Asian hedge funds outperformed regional equity markets

Tuesday, 07 February 2012
Asian hedge funds outperformed regional equity markets Asian hedge funds outperformed volatile regional equity markets in 2011, marking the second consecutive year of such outperformance, according to data released by Hedge Fund Research Inc (HFR).  http://www.ftseglobalmarkets.com/

Asian hedge funds outperformed volatile regional equity markets in 2011, marking the second consecutive year of such outperformance, according to data released by Hedge Fund Research Inc (HFR). 
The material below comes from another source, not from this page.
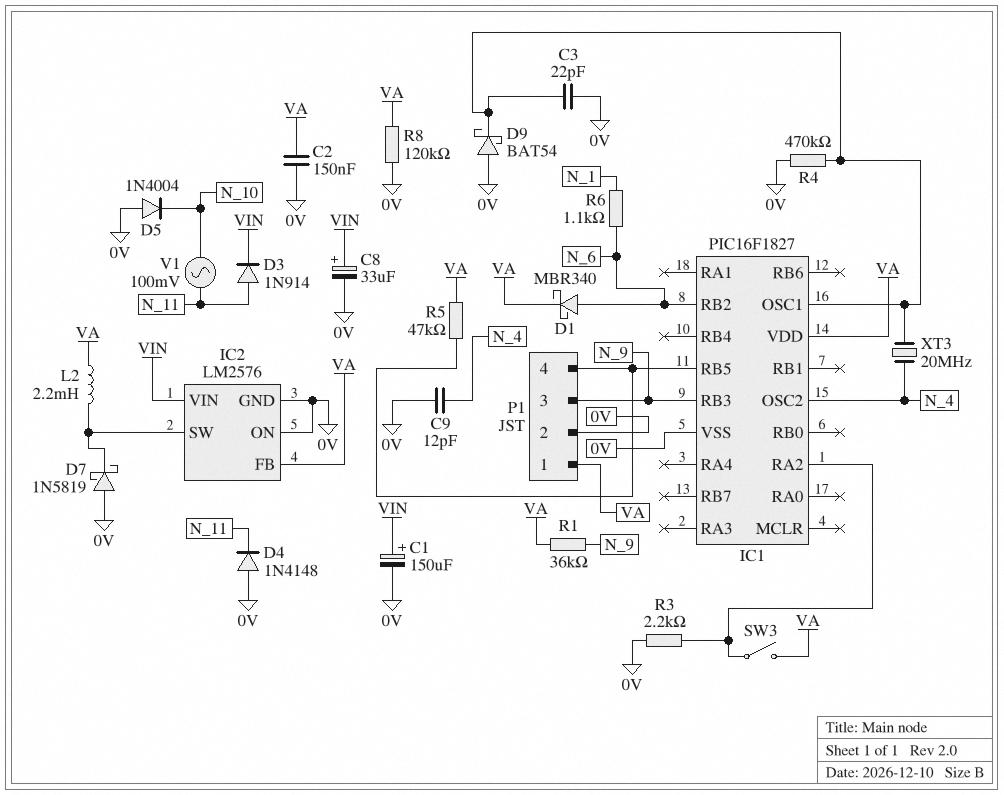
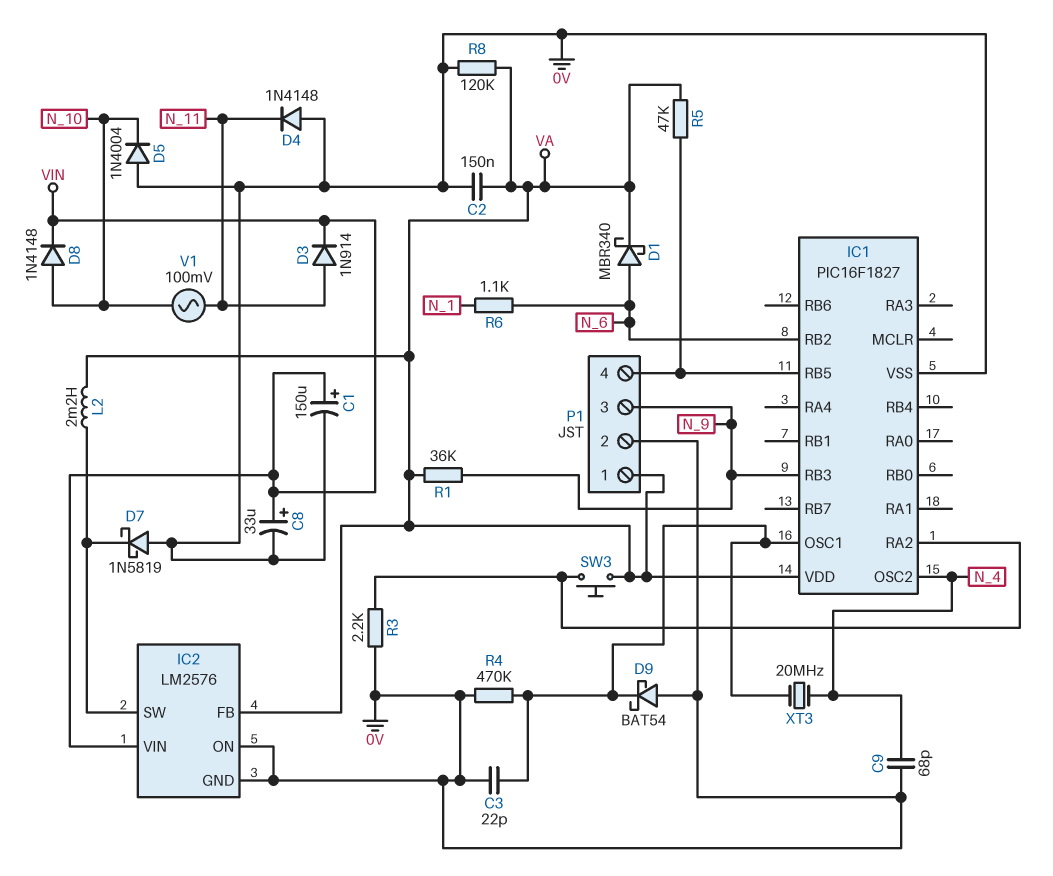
C9: 12pF (0V, N_4) -> 68pF (0V, N_4)
D8: none -> diode 1N4148 (A N_10, K VIN)
SW3: switch (IC1/RA2, VA) -> button (IC1/RA2, VA)

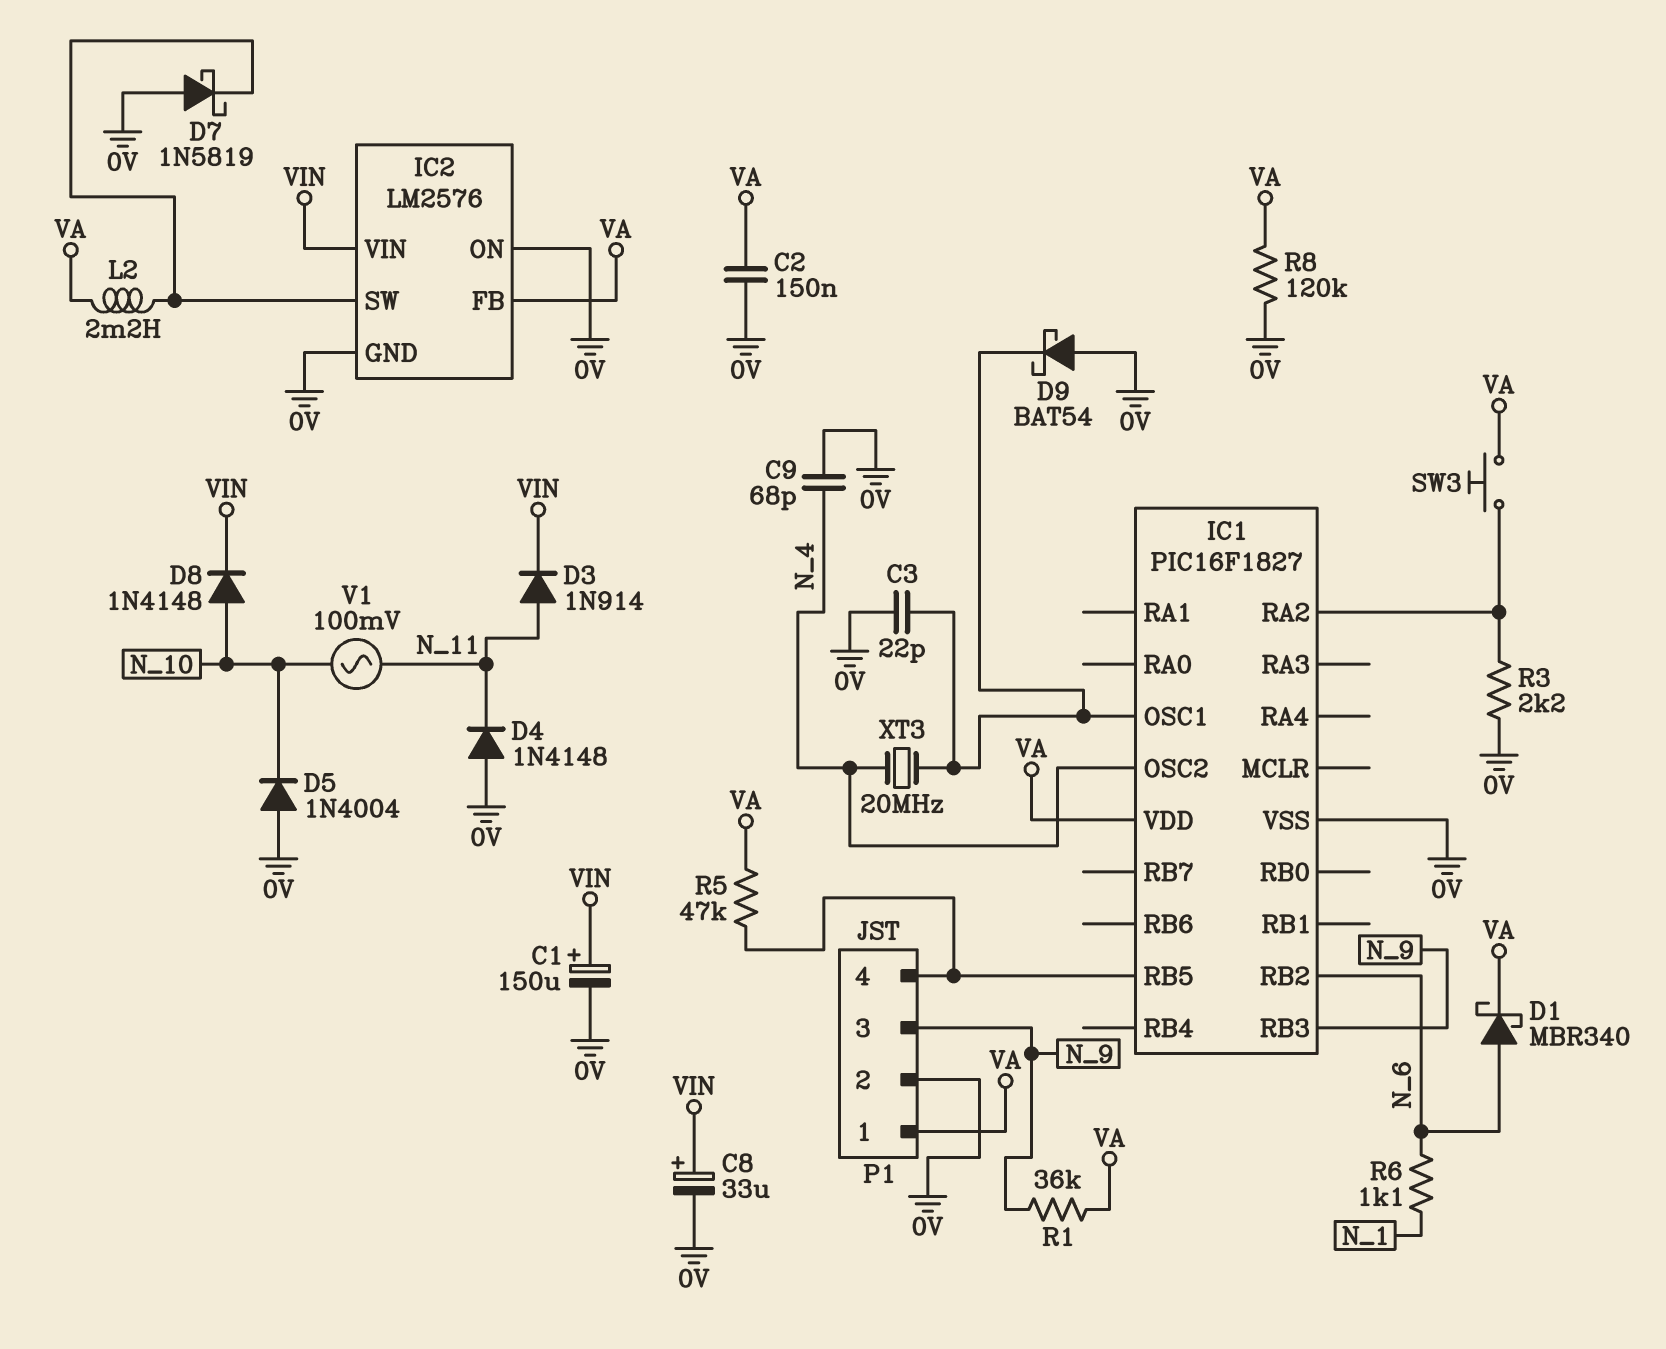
R4: 470k (0V, IC1/OSC1) -> none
In a year marked by a difficult cycle of navigating steep equity market declines in Japan and Emerging Asia, the benchmark HFRX Asia with Japan Index posted a narrow gain of +0.4 percent in 4Q11 to end 2011 with a decline of -5.2 percent, mirroring the performance of the broad-based HFRI Fund Weighted Composite Index and topping the Nikkei 225 and the Shanghai Composite Index by 1,200 and nearly 1,700 basis points (bps), respectively. The recently launched HFRX Korea Index posted a gain of +4.8 percent for 4Q11 and, despite declining -7.5 percent for the full calendar year, also topped the benchmark Kospi Index by nearly 350 bps for 2011.

Global investors reduced capital invested in the Asian hedge fund industry by $1.04 billion in 4Q11, the first quarterly net outflow to Asian hedge funds since 1Q10. For the full year 2011, Asian hedge funds experienced a net inflow of $6.6 billion, representing a +7.5 percent increase in total AUM in these funds, bringing total estimated capital in Asian hedge funds to $82.1 billion to conclude the year. Contrary to trends across the global hedge fund industry, two-thirds of the new capital invested in Asian hedge funds in 2011 went to Equity Hedge strategies, with Event Driven and Relative Value Arbitrage also experiencing net increases in capital. While the largest sub-strategy for Asian hedge funds continues to be Equity Hedge: Fundamental Growth, funds executing on Distressed, Market Neutral and Event Driven: Multi-Strategy have experienced capital increases, while AUM dedicated to Macro and Activist funds has declined over the past year.

The total number of Asian hedge funds has also continued to increase, ending 2011 at nearly 1,100 funds, a gain of 4 percent for the year, and growth which has been consistent across both Emerging and Developed Asia. In addition, the number of funds choosing to locate in Asia also increased for the year, with China, Singapore and Australia all showing increases, while the number located in the US declined for the year. The percentage of Asian-focused hedge funds located in China increased to 28.6 percent in the second half of 2011, while the percentage located in the US declined to 26.4 percent.

“2011 was a challenging year for Asian hedge funds not only as a function of complexities associated with Asian inflation, natural disasters and speculation on currency policy, but also as related to assessing the potential impact that the European sovereign debt crisis could have on Asian trade, financial market liquidity and currency levels,” says Kenneth  Heinz, president of HFR. “The increased proliferation of specialised, Asian-located funds executing on uncorrelated, market neutral strategies and the relative performance benefits these offer are likely to attract capital from both Asian and global investors as cyclical risk tolerance increases in 2012.”